A move towards a team-based approach to delivering health care, prompted by the Affordable Care Act, is driving changes in both the education and practice of Virginia's health professionals. The ACA offers incentives for comprehensive, coordinated care using a patient-centered model.
Results of surveys of the state's dentists, pharmacists, nurses and allied workers formed a jumping-off point for discussion of Virginia's future needs at the forum, "New Frontiers for Virginia's Healthcare Workforce," hosted by the Department of Health Professions in Henrico County on Wednesday.
A panel of seven experts cited the already changed role of various professionals and the need for health-care workers at all levels — pharmacy techs, dental assistants, nurse practitioners, for example — to be allowed to work to the full scope of their education in a team setting.
While the panel expressed some concern about the aging of the workforce, particularly in nursing, the supply of health workers was not generally cited as a problem. Rather, the high educational costs, which are resulting in much higher student debt — typically $150,000 for dental students — are driving distribution problems, said David Sarrett, dean of VCU School of Dentistry. "We don't need to train a lot more than we're doing now," he said, referencing a Weldon Cooper Center study showing that supply and demand for dentists in Virginia is "in pretty good shape."

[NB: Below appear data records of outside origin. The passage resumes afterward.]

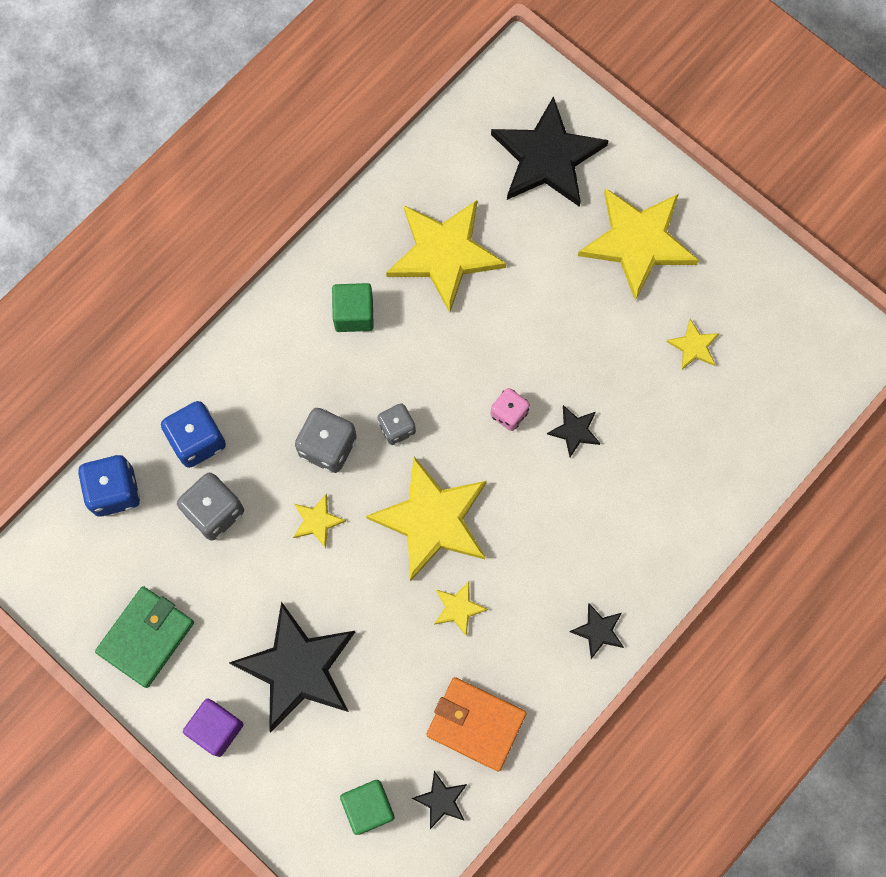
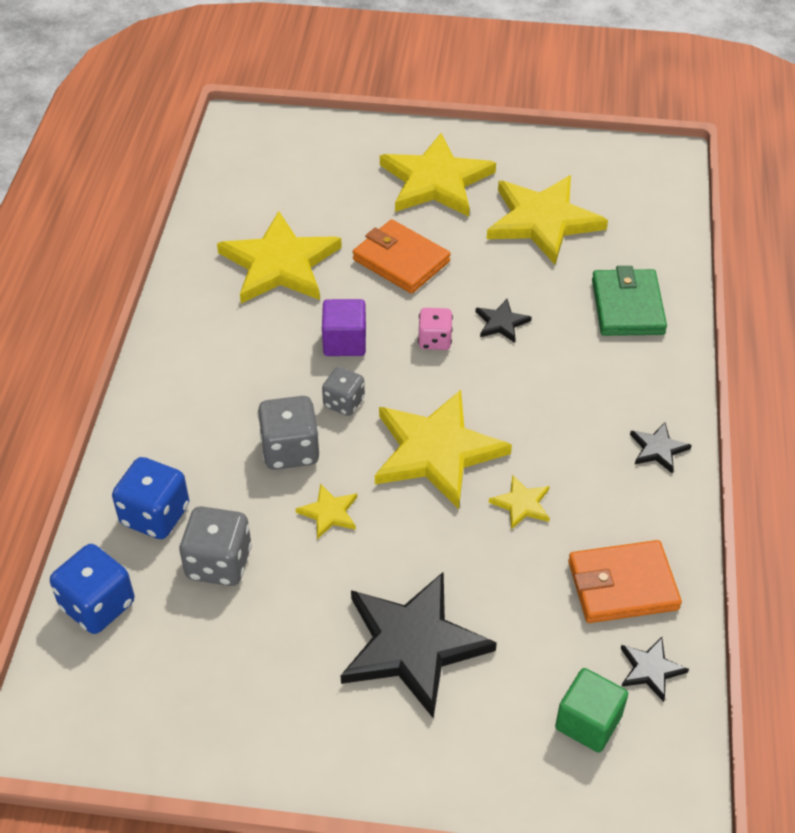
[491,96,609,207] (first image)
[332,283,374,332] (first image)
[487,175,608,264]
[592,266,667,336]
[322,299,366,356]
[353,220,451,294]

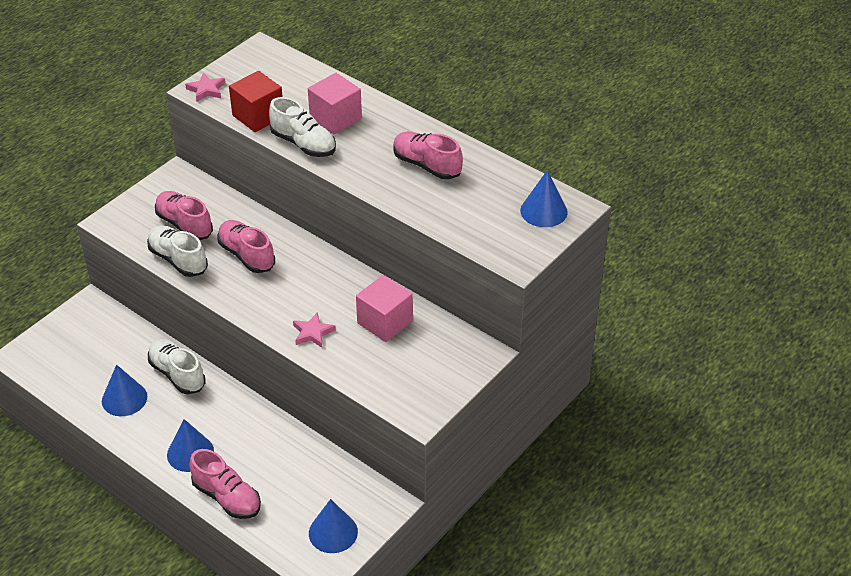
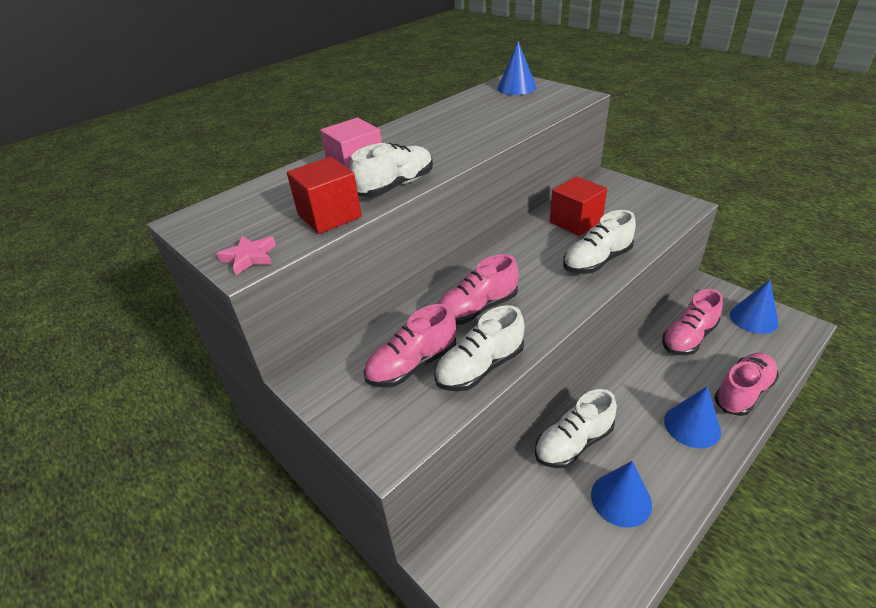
[662,289,723,355]
[550,176,607,236]
[563,210,636,274]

Pharmacists, who skew young and female among health professionals, have changed the scope of their practice significantly in the past decade. "It has changed from a chemistry focus to patient-centered. They're the most accessible health-care professional in the community," said Victor Yanchick, dean of VCU School of Pharmacy, noting that one-third work in big-chain outlets. The downside is that operating in the community they tend to be isolated from other health-care practitioners, he said. Caroline Juran, executive director, Virginia Board of Pharmacy, noted the changed role of pharmacists that includes reviewing prescriptions, counseling patients and working with disease prevention and immunizations. She predicted the increased use of pharmacy techs in a team approach in coming years and new technology for dispensing medications.
The panel emphasized that team care is non-hierarchical and can take different forms, from one to 20 people, and that different professionals may take the lead in different settings. For example, a 2012 change in law regarding nurse practitioners, NPs, now allows the 7,000 in Virginia to operate with more flexibility and changed supervision requirements. "In rural areas, the supervision requirement was a barrier to care," said Jay Douglas, RN. "The code allows for greater flexibility, increased access to care, and allows people to practice to the full extent of their education." She emphasized that the licensure requirements for NPs had not changed.
The survey showed that the state's dentists, who are primarily male and over 55, have been slower to adopt the team approach to care. Most are in small private practices and use a traditional model in which the dentist is the chief contact and the main driver for care, said Sandra Reen, executive director, Virginia Board of Dentistry. As a factor, she pointed to the lack of educational programs in Virginia to train mid-level providers, such as higher-level assistants who could complete composite fillings, in order to free up dentists.
After further analysis, the results of the surveys will be used to identify specific workforce needs in particular areas of the state.